Had they used today’s OR on my first visit, I would not have made it all the way there before jumping off of the gurney and running away. The first couple of times, the Ors were close to the prep area and they were new, white, bright, and looked like a place I might want to have an electrically stimulated grand mal seizure. Today’s OR was through a winding route of hallways. It looked like something you might find in the basement, with the equipment they had long since replaced with better stuff. It was gray and uninviting, and didn’t seem as professional of “ready” (and it wasn’t cold…ORs are supposed to be cold!). Details… We switched anesthesia today, form Brevital (nurse said “240” not sure of units) (generic form is METHOHEXITAL) to etomidate (nurse said 20 + 10, again not sure of units). Doc said that they were giving me a “hefty dose” of Brevital to get the job done, and that Brevital can inhibit seizure duration and increase threshold stimulation required. She said they usually start with Brevital and wind up changing to etomidate. Anecdotally, she said she thought they should just start with etomidate. I didn’t get the WAWAWA sound with this med. Instead, I got a nasty throbbing in my hand where the IV was inserted. I mentioned it to the anesthesiologist. He said “give it just a second, and it …..” Lights out. I’m pretty sure the end of the anesthesiologist’s sentence was “make you younger and more handsome.” Liar.
I did note a lesser headache this time, but I took the fentanyl anyway (just in case.). I remember feeling much more strung out and spacey this time. Procedure took about the same duration of time.
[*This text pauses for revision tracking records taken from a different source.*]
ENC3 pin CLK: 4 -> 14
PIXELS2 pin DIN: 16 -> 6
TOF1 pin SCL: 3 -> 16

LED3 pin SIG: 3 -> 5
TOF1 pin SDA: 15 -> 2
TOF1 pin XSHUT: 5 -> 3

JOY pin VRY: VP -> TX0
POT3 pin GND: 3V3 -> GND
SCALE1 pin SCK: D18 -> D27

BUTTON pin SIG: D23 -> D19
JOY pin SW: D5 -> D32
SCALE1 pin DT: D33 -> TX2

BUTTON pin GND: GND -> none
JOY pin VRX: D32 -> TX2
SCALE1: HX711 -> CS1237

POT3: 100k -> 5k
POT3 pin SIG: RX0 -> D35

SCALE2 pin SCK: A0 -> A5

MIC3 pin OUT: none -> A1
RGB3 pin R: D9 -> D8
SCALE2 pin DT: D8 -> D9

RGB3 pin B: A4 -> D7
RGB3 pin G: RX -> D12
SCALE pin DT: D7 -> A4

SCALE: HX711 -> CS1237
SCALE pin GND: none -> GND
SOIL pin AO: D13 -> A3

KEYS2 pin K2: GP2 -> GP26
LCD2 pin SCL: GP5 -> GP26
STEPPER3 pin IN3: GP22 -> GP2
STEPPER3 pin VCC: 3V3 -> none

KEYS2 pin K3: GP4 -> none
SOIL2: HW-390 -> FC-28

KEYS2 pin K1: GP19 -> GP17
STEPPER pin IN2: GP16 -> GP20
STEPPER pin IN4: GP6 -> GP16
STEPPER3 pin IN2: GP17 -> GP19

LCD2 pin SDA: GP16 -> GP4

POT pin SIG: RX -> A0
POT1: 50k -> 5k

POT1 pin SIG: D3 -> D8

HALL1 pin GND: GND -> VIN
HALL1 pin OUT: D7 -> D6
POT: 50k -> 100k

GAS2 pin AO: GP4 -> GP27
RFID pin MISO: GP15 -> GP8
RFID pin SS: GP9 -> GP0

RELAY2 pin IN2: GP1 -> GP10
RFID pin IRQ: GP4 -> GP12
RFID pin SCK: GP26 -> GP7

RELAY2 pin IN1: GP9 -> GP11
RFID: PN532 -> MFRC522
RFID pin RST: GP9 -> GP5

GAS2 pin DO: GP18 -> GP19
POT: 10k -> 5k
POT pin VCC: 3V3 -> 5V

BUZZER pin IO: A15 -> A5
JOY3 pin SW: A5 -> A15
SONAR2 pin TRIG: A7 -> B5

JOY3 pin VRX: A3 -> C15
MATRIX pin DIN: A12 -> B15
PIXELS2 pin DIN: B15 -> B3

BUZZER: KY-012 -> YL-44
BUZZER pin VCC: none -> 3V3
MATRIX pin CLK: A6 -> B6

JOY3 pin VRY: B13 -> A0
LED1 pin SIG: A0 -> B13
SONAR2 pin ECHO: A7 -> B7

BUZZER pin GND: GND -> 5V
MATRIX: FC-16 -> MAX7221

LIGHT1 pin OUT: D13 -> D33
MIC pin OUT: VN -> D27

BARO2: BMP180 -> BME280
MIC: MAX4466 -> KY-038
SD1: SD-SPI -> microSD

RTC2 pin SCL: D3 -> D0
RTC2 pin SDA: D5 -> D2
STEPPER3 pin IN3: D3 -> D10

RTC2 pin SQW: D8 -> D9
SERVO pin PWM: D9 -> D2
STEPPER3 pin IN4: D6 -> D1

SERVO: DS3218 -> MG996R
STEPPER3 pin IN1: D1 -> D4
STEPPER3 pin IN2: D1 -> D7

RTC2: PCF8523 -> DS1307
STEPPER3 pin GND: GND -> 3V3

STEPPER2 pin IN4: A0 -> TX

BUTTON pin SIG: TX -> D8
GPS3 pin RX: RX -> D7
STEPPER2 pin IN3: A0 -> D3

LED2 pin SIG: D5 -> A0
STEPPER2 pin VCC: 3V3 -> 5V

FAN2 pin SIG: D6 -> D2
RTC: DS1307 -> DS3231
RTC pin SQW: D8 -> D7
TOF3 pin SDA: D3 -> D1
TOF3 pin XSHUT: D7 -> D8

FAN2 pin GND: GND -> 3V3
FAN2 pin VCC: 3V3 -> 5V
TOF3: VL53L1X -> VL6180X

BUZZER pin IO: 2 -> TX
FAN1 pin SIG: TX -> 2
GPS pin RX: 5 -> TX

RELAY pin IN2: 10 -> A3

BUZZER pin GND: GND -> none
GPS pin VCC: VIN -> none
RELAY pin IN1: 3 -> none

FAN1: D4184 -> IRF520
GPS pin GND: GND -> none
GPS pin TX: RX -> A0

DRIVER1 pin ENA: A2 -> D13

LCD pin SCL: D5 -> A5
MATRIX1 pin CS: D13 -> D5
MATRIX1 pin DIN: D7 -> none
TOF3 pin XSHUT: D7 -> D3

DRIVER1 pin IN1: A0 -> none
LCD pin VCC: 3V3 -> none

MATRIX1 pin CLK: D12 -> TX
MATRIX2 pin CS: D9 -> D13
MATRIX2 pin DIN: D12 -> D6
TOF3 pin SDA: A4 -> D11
I rolled out of prep at 10:00 and into recovery I at 10:22. The Recovery II nurse made me eat something this time, so she could give me ibuprofen before I left the hospital. She brought me toast with grape jelly. It had no flavor whatsoever. My mouth was bone dry, and my throat hurt like a case of strep throat. It still hurts some 5 hours later. Drying to swallow toast, of all things, even with juice was like trying to swallow half a bag of cotton balls. The jaw pain continues. Nothing serious, but persistent.
Seizure stats Treatment #3: Peripheral – 27 seconds; EEG – 57 seconds. Doc referred to treatment as a “great, solid seizure” (is that a good thing?) with nice rhythmic amplitude (the valleys and spikes in the EEG were evenly spaced and of the same depth/height across the board) with a nice flat EEG at the end. Again, I remember the abbreviated sentence from the anesthesiologist and then “You’re waking up, its all done.”
I’ve noticed that my ears ring after treatments for some time. I can only really hear it when ambient noise is low. I notice the same thing when I take alprazolam. I’m finding it harder to remember what I have written in this blog on previous entries, especially about myself and my history. My wife says there has been a noticeable difference in my memory from treatment #1 to #2. Her reaction to this treatment (#3), which seems to have hit me hard, will be interesting. After the first treatment, the roads in my area were a bit icy. Rounding corners, a couple of times I got the sensation that we were sliding sideways. I haven’t noticed that equilibrium problem since that first treatment.
I got home and tried to sleep. I wasn’t sleepy, just wiped out and mentally tired. I think rest is in order.
1 Comments:
Me again. How's the overall "I feel like a normal Mike person" thing going? Do you feel like yourself? or zoned out? disconnected? Just wondering...hope you're better today in ALL ways!